Questa sindrome è detta hikikomori: parola che deriva da hiku, «tirare», e komori, «ritirarsi», quindi «frenarsi e isolarsi». Ne parla un ricercatore dell’università di Berkeley, Michael Zielenziger, nel libro intitolato Non voglio più vivere alla luce del sole (Elliot, pagg. 389, euro 22, traduzione di Fabio Bernabei). In effetti è una cronaca ragionata e documentatissima di esistenze notturne. Per 250 anni il Giappone ha vissuto come un sakoku, ovvero un Paese chiuso che bruciava le imbarcazioni di qualunque mercante che anche solo per sbaglio veleggiasse nelle sue acque e uccideva ogni connazionale che finisse in mare aperto; «tutto questo fino al 1853, quando arrivò il commodoro americano M. G. Perry che aprì il Giappone al commercio e all’industria».
AUTOSTIMA IN FRANTUMI
A cavallo degli ultimi due secoli Tokyo ha fatto balzi in avanti a tal punto da essere considerata il competitor numero uno dell’America. Ma dal 1990 qualcosa si è incrinato. Qualcosa che ha a che fare profondamente con i valori e le abitudini. Per molti versi è andata in frantumi l’autostima, termine che peraltro non esiste nel lessico nipponico, e questo la dice lunga. I giovani giapponesi che non decidono di lasciare il Paese si rifiutano di andare a lavorare, di andare a scuola o di ricevere qualsiasi tipo di formazione professionale: si nascondono nelle loro camere e chiudono le tende. «Ci sono - scrive Zielenziger - giovani che elaborano le proprie frustrazioni e negano qualsiasi espressione di sé». Confessa Jun, uno degli intervistati: «Ho una freccia puntata proprio dentro di me... La musica e l’euforia dell’esercizio fisico, tutto qui: è così che l’affronto. Di notte puoi uscire mentre gli altri non ti vedono». È un fenomeno in pericolosa crescita. Afferma uno studioso di fenomeni sociali giapponese: «La metà della popolazione non sa neanche quanto sia grave la situazione, l’altra metà la nega».
C’è la storia di Hiro, un diciannovenne allampanato con i capelli lunghi che quasi gli nascondono il viso. Ha lasciato la scuola media all’età di tredici anni e vive a disagio con genitori litigiosi. Solo di rado mette piede fuori di casa. Non ha proprio idea di che cosa fare di se stesso, è un uomo-bambino pallido, sorriso spento. Ogni mattina legge i giornali e nelle sere d’estate guarda alla tv le partite di baseball dei Tokyo Giants. Trascorre lunghi pomeriggi tra riviste e sogni a occhi aperti. Hiro e tanti altri non si ribellano, abituati come sono alla società neo-confuciana che predica l’importanza dell’obbedienza, della disciplina e dell’armonia di gruppo, una società dove l’identità individuale è strettamente collegata all’interdipendenza reciproca.
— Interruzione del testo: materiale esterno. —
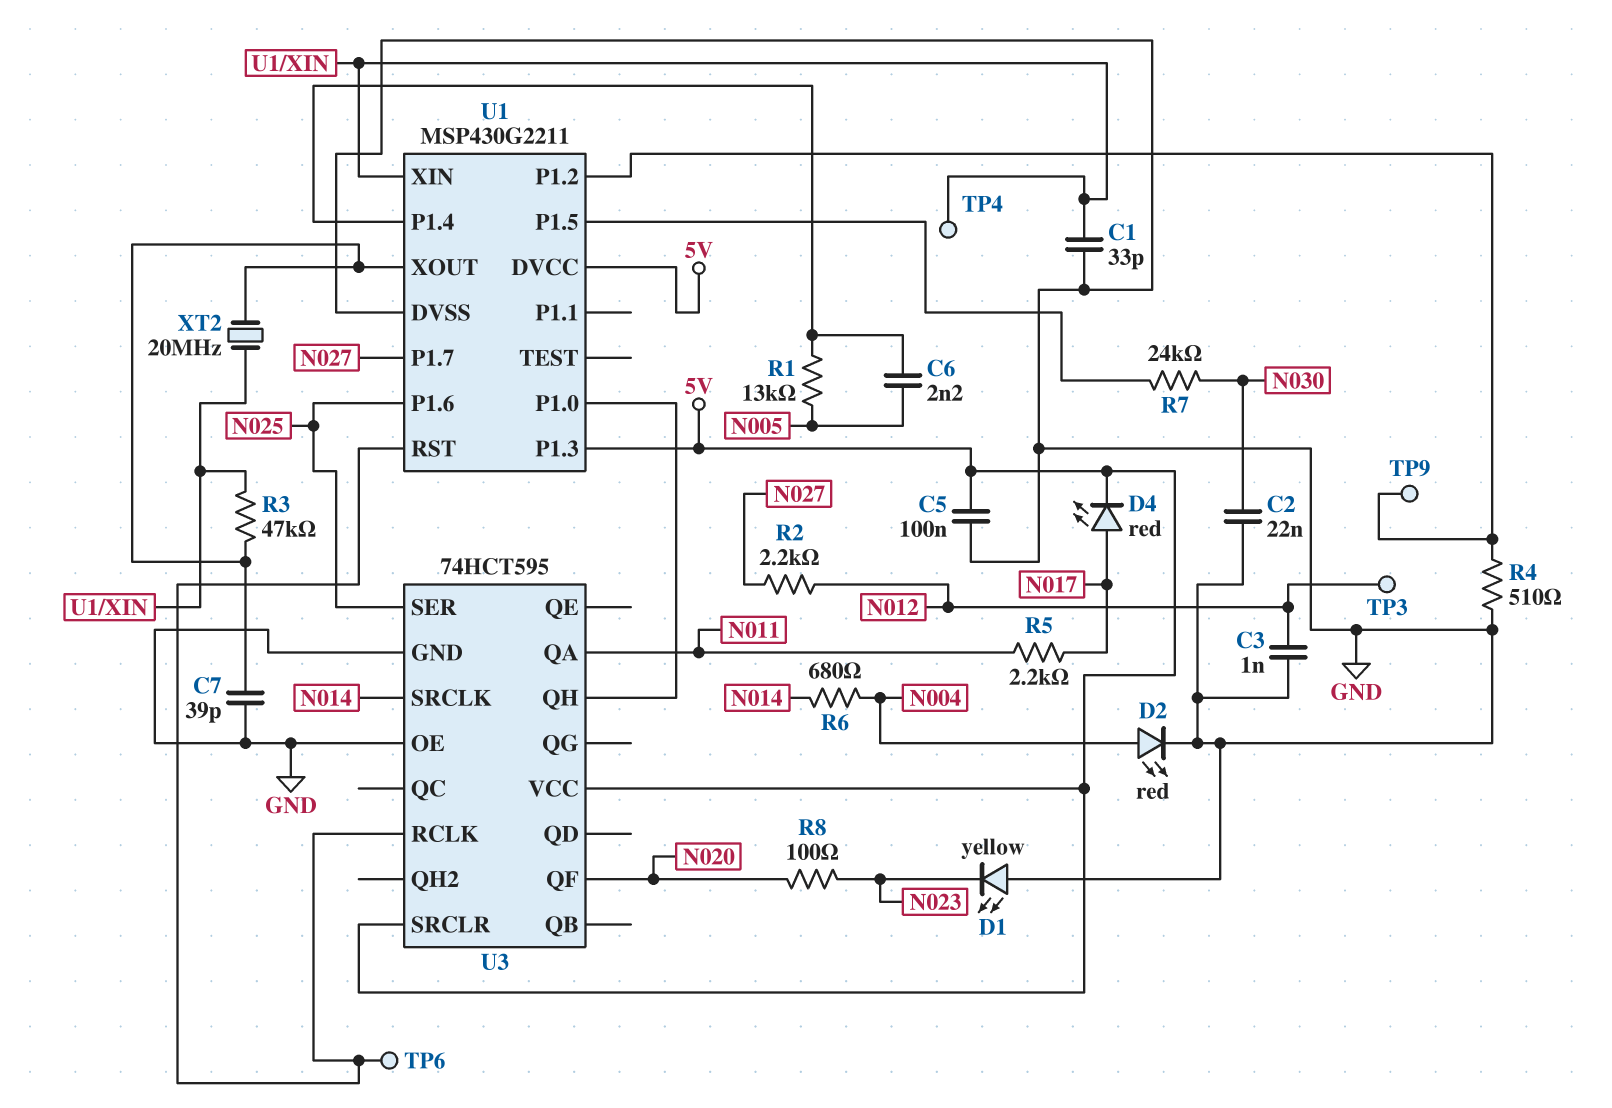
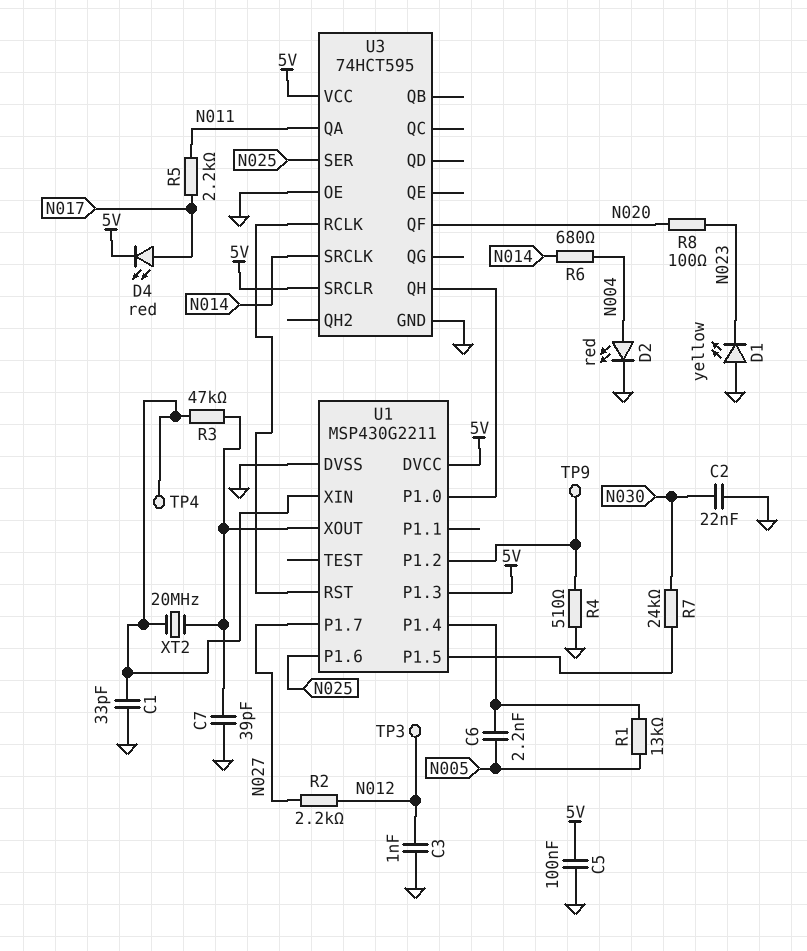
TP6: test point (U1/RST) -> none

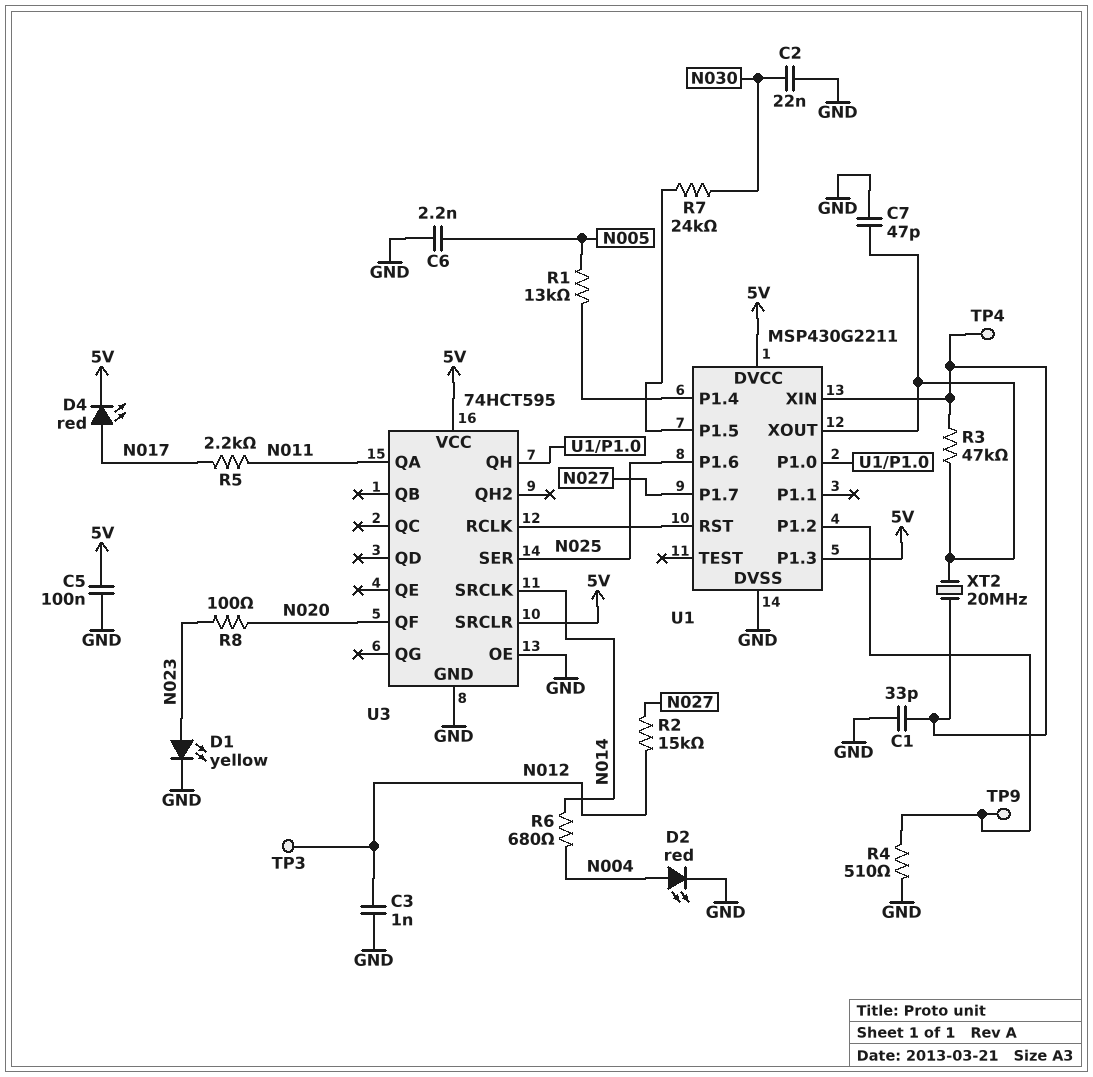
C6: 2.2nF (N005, U1/P1.4) -> 2.2nF (GND, N005)
C7: 39pF (GND, U1/XOUT) -> 47pF (GND, U1/XOUT)
D1: LED yellow (A GND, K N023) -> LED yellow (A N023, K GND)
R2: 2.2k (N012, N027) -> 15k (N012, N027)

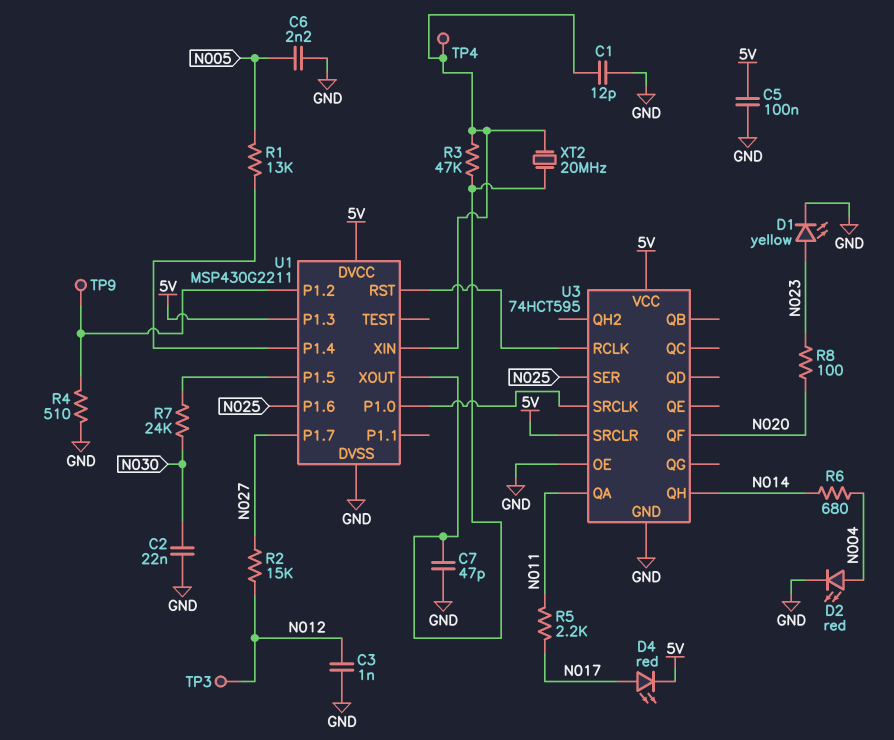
C1: 33pF (GND, U1/XIN) -> 12pF (GND, U1/XIN)
U3 pin QH: U1/P1.0 -> N014
U3 pin SRCLK: N014 -> U1/P1.0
SCHIACCIATI DAL CONFORMISMO
Invece di scendere in piazza contro la mono-cultura postindustriale, scelgono l’isolamento, «non per indulgenza verso se stessi, ma perché non vedono altra strada». Schiacciati dall’omogeneità e dal conformismo di un Paese tanto audace esteriormente da costruire una propria Torre Eiffel, da imparare a fare la pizza e a giocare a golf, ma che non ha mai affrontato temi come l’insoddisfazione politico-industriale o il mutamento dei costumi sessuali.
Si frammenta, secondo Zielenziger, anche «la tradizionale struttura familiare. Il sistema educativo nipponico, che privilegia l’apprendimento meccanico piuttosto che il pensiero critico, viene messo in discussione come mai prima d’ora. Oggi i giovani avvertono che in un’epoca globale le vecchie regole non funzionano più». È il cortocircuito della nuova generazione. Il rischio che questa resa possa avere una deriva occidentale è teoricamente basso. Ma solo teoricamente, visto che assistiamo a un non raro barricarsi in casa da parte di giovani occidentali che si dicono demotivati dalla politica, dal lavoro, dagli obblighi della competizione. E impauriti dal confronto a tal punto da preferire, anche nelle relazioni amorose, il filtro dello schermo, delle chat.
C’è poi in Giappone un’altra forma di hikikomori. Viene chiamata anche «lo sciopero dell’utero», vista l’impressionante denatalità del Sol levante. Kiyoko è una ventottenne che ha studiato anche in America, è il simbolo della donna giapponese di inizio XXI secolo. È dirigente marketing Toyota ed è fermamente decisa a non sposarsi, tantomeno a fare figli. Vive a casa dei genitori, come molte altre donne dai trenta ai quarant’anni. La stampa nipponica le definisce parasaito, ossia single parassite. Dice il sociologo Yamada Masahiro: «Sono donne che fanno molti acquisti, partono per vacanze costosissime all’estero e preferiscono vivere il presente piuttosto che progettare una famiglia». Quasi il 90 per cento delle giapponesi attorno ai trent’anni e il 60 per cento delle quarantenni sono delle parasaito: lo dice il ministero della Sanità di Tokyo. Cresce il numero dei «dolci di Natale», buffa e vecchia espressione che indica quelle venticinquenni non sposate, paragonate alla torta natalizia che dopo il 26 dicembre nessuno vuole comprare.
UNO SCIOPERO «UTERINO»
Esistono anche ragioni pratiche, dietro lo «sciopero dell’utero». Gli uomini hanno ancora abitudini feudali e non si occupano dei figli né aiutano in casa. Gli asili e le scuole costano moltissimo. Secondo calcoli governativi crescere un figlio richiede il 16 per cento di ciò che spende una famiglia per vivere, e il 20 per cento se va alla scuola media. Per avere lezioni di pianoforte si sborsano fino a cento dollari l’ora. Dice Kiyoko: «Le donne sono ancora collocate sulla “corsia per le mamme”, cioè si aspetta che lascino il lavoro quando rimangono incinte. Noi siamo cambiate, ma le consuetudini proprio no».

Fa notare un sociologo che «i figli nati fuori del matrimonio e la condizione di madre single sono disonorevoli come lo erano nel New England puritano raccontato da Nathaniel Hawthorne, l’autore della Lettera scarlatta».